# Test 3: Social Bias - Finetuned Models (DistilBERT & RoBERTa)

This notebook tests if finetuned transformer models have **social bias** based on names:
- Do resumes with Caucasian names get higher seniority predictions?
- Do resumes with African American names get lower seniority predictions?
- Is there a gender bias? Male vs Female?
- Is there an interaction effect between race and gender?
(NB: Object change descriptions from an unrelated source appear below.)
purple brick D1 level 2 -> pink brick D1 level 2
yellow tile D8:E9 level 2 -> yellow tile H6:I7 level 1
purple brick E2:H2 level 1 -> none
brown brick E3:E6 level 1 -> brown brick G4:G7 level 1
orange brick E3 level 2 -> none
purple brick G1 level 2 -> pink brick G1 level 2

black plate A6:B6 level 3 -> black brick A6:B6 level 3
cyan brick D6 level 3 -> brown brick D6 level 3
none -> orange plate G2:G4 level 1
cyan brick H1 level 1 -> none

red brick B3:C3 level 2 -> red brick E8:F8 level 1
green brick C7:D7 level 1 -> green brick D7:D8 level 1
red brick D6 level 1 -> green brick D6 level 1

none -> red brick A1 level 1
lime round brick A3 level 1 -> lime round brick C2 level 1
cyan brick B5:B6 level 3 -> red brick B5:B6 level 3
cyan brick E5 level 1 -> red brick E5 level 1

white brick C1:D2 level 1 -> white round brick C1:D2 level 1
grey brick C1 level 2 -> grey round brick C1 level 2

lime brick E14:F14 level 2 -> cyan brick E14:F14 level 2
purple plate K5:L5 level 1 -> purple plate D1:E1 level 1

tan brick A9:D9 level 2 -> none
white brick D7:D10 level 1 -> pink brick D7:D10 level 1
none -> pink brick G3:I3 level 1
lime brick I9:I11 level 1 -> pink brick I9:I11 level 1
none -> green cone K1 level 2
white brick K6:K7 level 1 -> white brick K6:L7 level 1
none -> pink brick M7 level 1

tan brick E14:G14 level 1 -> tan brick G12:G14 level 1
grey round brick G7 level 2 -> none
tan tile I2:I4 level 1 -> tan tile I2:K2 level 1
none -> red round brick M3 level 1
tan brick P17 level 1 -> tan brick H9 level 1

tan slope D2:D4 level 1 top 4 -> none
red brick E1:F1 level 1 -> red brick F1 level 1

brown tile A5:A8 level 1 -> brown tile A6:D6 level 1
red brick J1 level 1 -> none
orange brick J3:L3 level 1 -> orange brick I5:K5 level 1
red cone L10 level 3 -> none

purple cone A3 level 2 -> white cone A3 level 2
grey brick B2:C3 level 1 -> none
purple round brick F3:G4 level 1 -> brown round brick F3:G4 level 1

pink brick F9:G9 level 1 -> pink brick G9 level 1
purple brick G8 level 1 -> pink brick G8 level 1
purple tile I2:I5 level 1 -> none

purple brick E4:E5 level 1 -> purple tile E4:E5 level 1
**Key principle:** All resumes are IDENTICAL except for the name. Any difference in predictions = bias.

In [None]:
import pandas as pd
import numpy as np
import re
from collections import Counter
import torch
from transformers import AutoTokenizer, AutoModelForSequenceClassification
import warnings
warnings.filterwarnings('ignore')

device = torch.device("cuda" if torch.cuda.is_available() else "cpu")
print(f"Using device: {device}")

In [None]:
# Load test data
df = pd.read_csv("../Test 3 Data/test3_resumes.csv")
print(f"Loaded {len(df)} resume variations")
print(f"Unique original resumes: {df['original_idx'].nunique()}")
print(f"Demographics: {df['demographic'].value_counts().to_dict()}")

In [None]:
# Load models
MODEL_PATHS = {
    'distilbert': '../Smaller Models/distilbert_resume_level',
    'roberta': '../Smaller Models/roberta_resume_level'
}

models = {}
tokenizers = {}

for name, path in MODEL_PATHS.items():
    print(f"Loading {name}...", end=" ")
    tokenizers[name] = AutoTokenizer.from_pretrained(path)
    models[name] = AutoModelForSequenceClassification.from_pretrained(path).to(device)
    models[name].eval()
    print("Done")

id2label = {0: 'junior', 1: 'mid', 2: 'senior'}

In [None]:
def predict(model_name, text):
    """Get prediction from a model."""
    tokenizer = tokenizers[model_name]
    model = models[model_name]
    
    inputs = tokenizer(text, return_tensors="pt", truncation=True, max_length=512, padding=True)
    inputs = {k: v.to(device) for k, v in inputs.items()}
    
    with torch.no_grad():
        outputs = model(**inputs)
        pred_id = torch.argmax(outputs.logits, dim=1).item()
    
    return id2label[pred_id]

## Run Predictions

In [None]:
# Run predictions
results = []
model_names = list(models.keys())

for idx, row in df.iterrows():
    for model_name in model_names:
        pred = predict(model_name, row['resume'])
        
        results.append({
            'original_idx': row['original_idx'],
            'true_seniority': row['seniority'],
            'demographic': row['demographic'],
            'name': row['name'],
            'model': model_name,
            'prediction': pred,
            'correct': pred == row['seniority']
        })
    
    if (idx + 1) % 50 == 0:
        print(f"Processed {idx + 1}/{len(df)}")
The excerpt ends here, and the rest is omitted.